Growing up, Foote had dreams of becoming an electrical engineer, just like his father. As a child, he built electronic kits and radio control model airplanes, and he studied chemistry, physics and math in school. “My father … started me with electricity at age six and electronics at age eight,” says Foote in a recent interview with Fraud Magazine.

However, after the moon landing, Foote says the public quickly lost interest in the space program and massive layoffs began throughout the aerospace industry. He knew that the company at which his father worked assisted the Air Force in launching spy satellites from Vandenberg AFB. His father’s company didn’t escape the layoffs, so Foote wasn’t surprised when his dad sat him down one day and said, “I don’t want this for you. There’s no future in this career, being an aerospace engineer, and you should do something else.” Foote says his dad rarely spoke about anything related to work (he held a top secret clearance at the time), so Foote listened and asked no questions. Foote explains that he decided if he couldn’t be an electrical engineer, perhaps he could become a “human engineer.” Foote would become a physician.

From the ER to the VA

Foote graduated from the Good Samaritan/Phoenix VA Internal Medicine Residency Program in 1984 and began working full time as an emergency physician for a local ER in East Mesa, Arizona. “I wanted to be an ER doc, but everybody told me that ER doctors burn out after five years,” he explains. Foote made it just a bit longer than that. He says he burned out after six years of grueling work and long hours.

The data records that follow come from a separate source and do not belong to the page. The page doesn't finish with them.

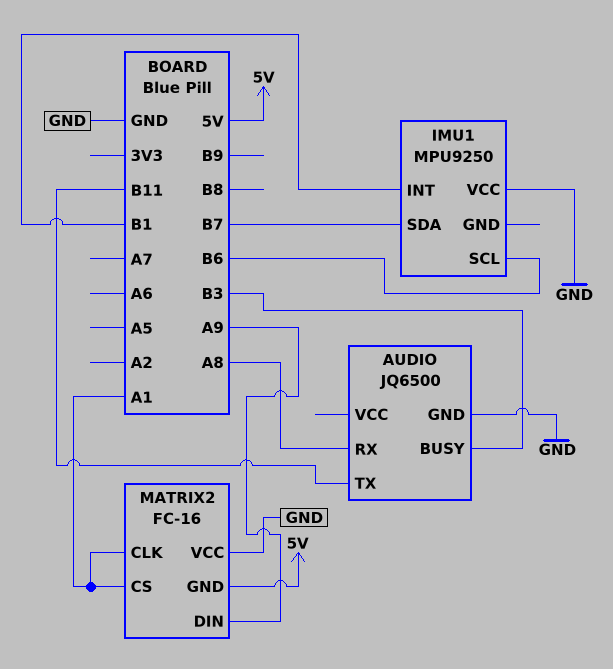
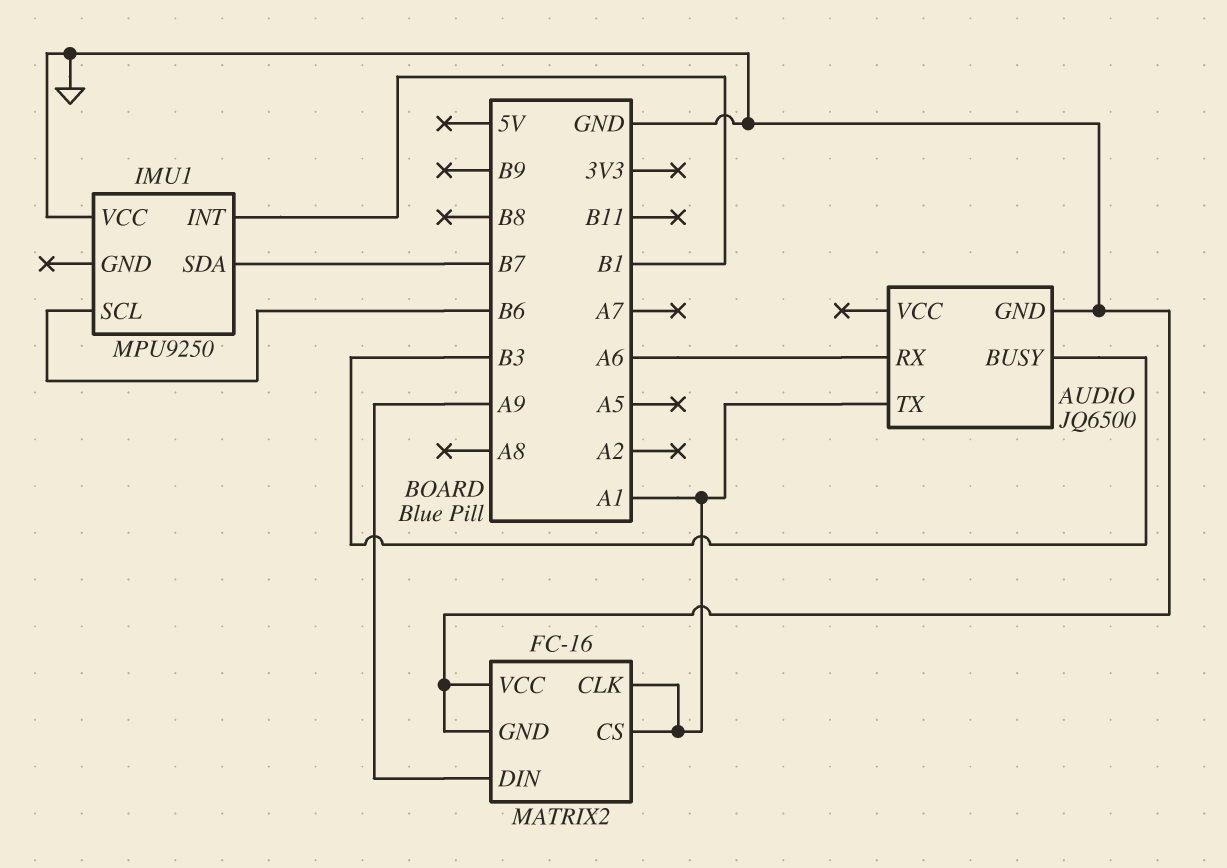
AUDIO pin RX: A8 -> A6
AUDIO pin TX: B11 -> A1
MATRIX2 pin GND: 5V -> GND

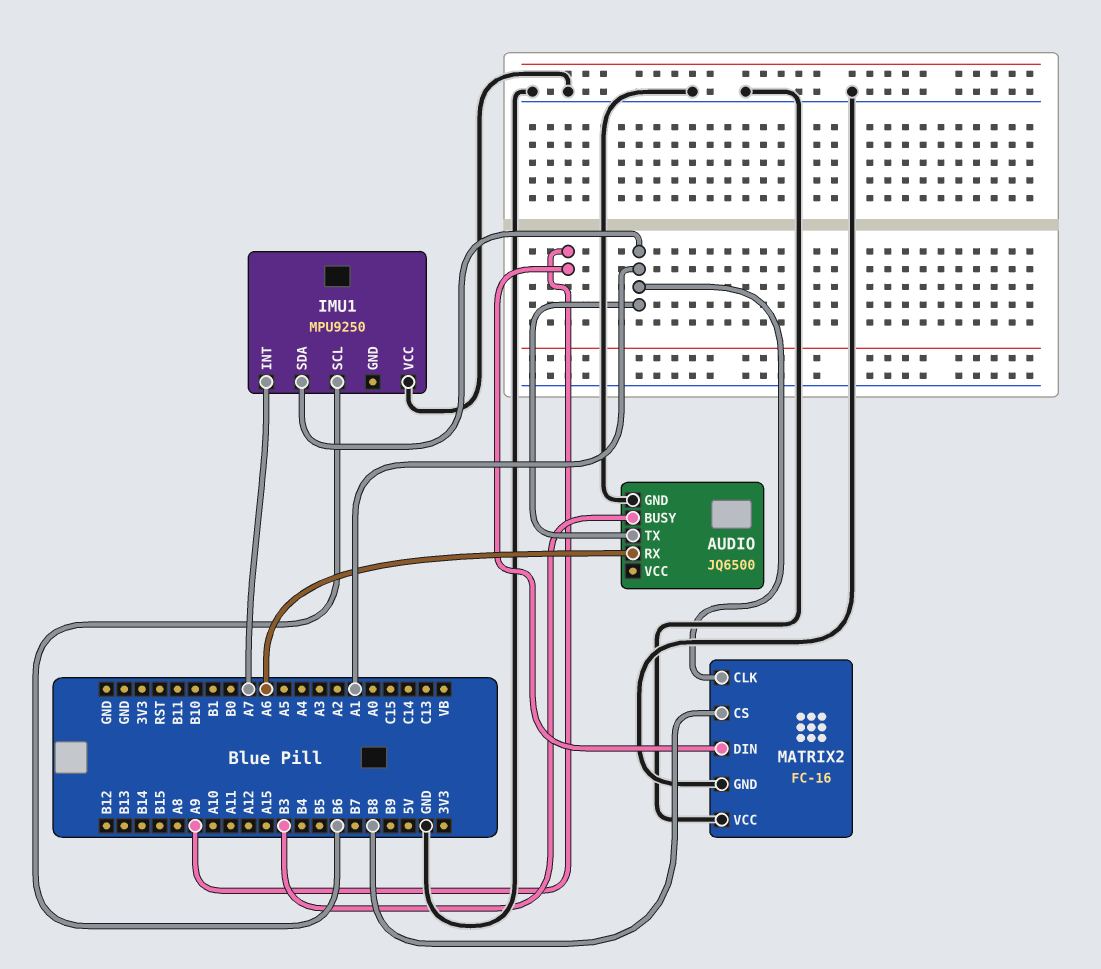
IMU1 pin INT: B1 -> A7
IMU1 pin SDA: B7 -> A1
MATRIX2 pin CS: A1 -> B8

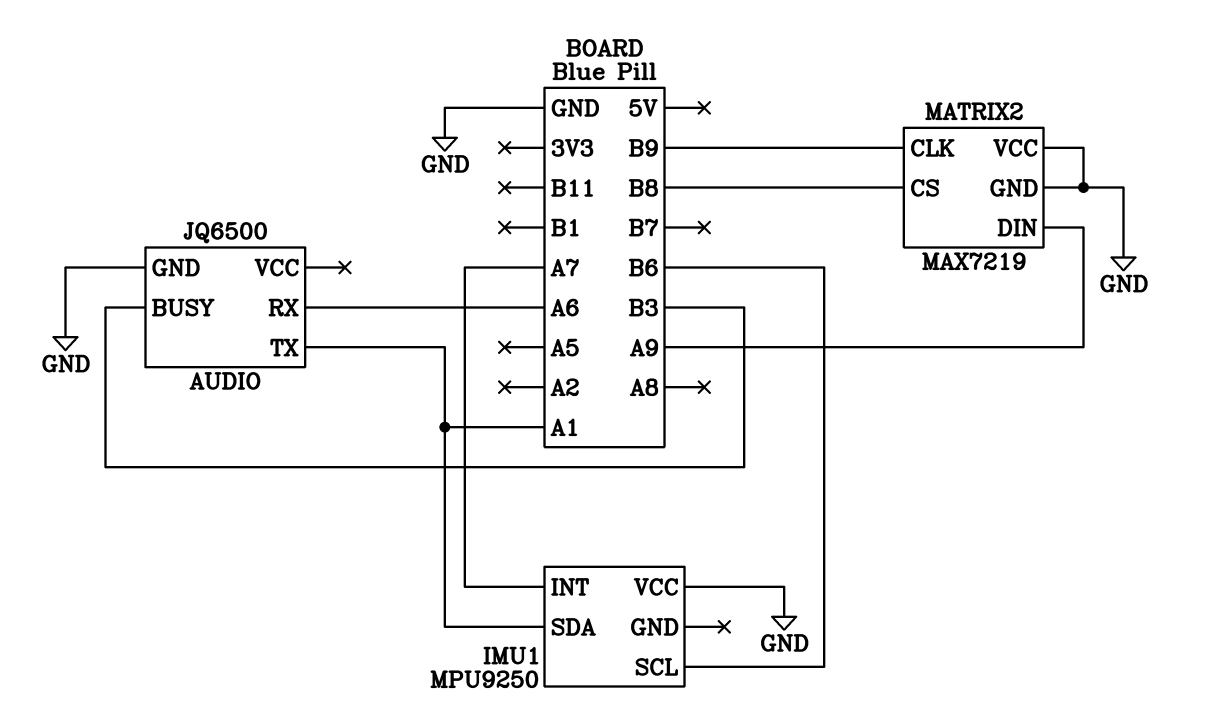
MATRIX2: FC-16 -> MAX7219
MATRIX2 pin CLK: A1 -> B9

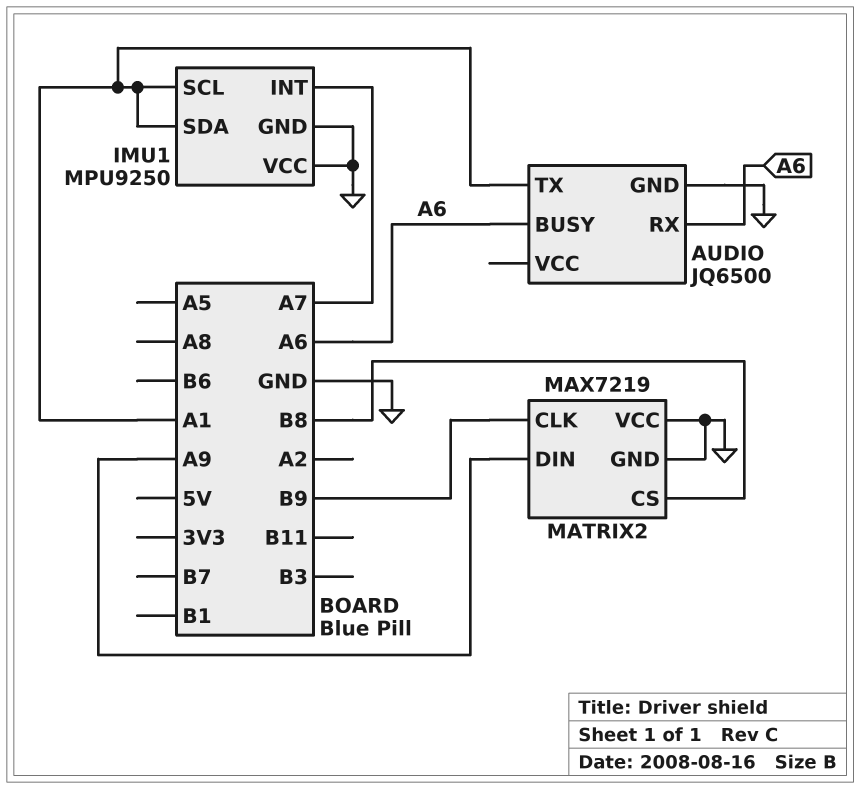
AUDIO pin BUSY: B3 -> A6
IMU1 pin GND: none -> GND
IMU1 pin SCL: B6 -> A1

Foote moved to the Phoenix VA in 1990 — the same year he earned his certification by the American Board of Emergency Medicine — and would enjoy nearly 23 satisfying, quiet years managing various parts of the medical center including the emergency department and the Platinum Primary Care Clinic.

Of course, working for a government-funded program created its own set of struggles at first. Equipment was antiquated or simply didn’t exist. Medical personnel would type patient reports on small pieces of paper, take them to the basement, paste them in patients’ charts and often not look at them again until the patients returned to the hospital for another appointment.

But over time, and with the help of an ambitious VA hospital director, John Fears, the center prospered by adding state-of-the-art monitoring equipment for the emergency room and a new onsite outpatient care center. They continued to update processes to improve patient care onsite and went in 50/50 with a local hospital to buy and use an MRI scanner (something they’d not had before).

Foote says patients were leaving other reputable health care alternatives to get their care at the Phoenix VA because of its growing reputation. “If you had told me in ’90 that people would quit the Mayo Clinic and Cigna Health Plans because they preferred the care at the Phoenix VA, I would have sent you straight to the psych ward,” says Foote, laughing.

The tides start to change

However, the good times ended, Foote says, when Gabriel Perez came to the Phoenix VA as the new director in 2010. According to Foote, tensions escalated as staff complained of sexual harassment and mismanagement of funds by Perez. Seven physicians left within a year, but Perez didn’t replace them. The wait list increased from a few hundred veterans to several thousand.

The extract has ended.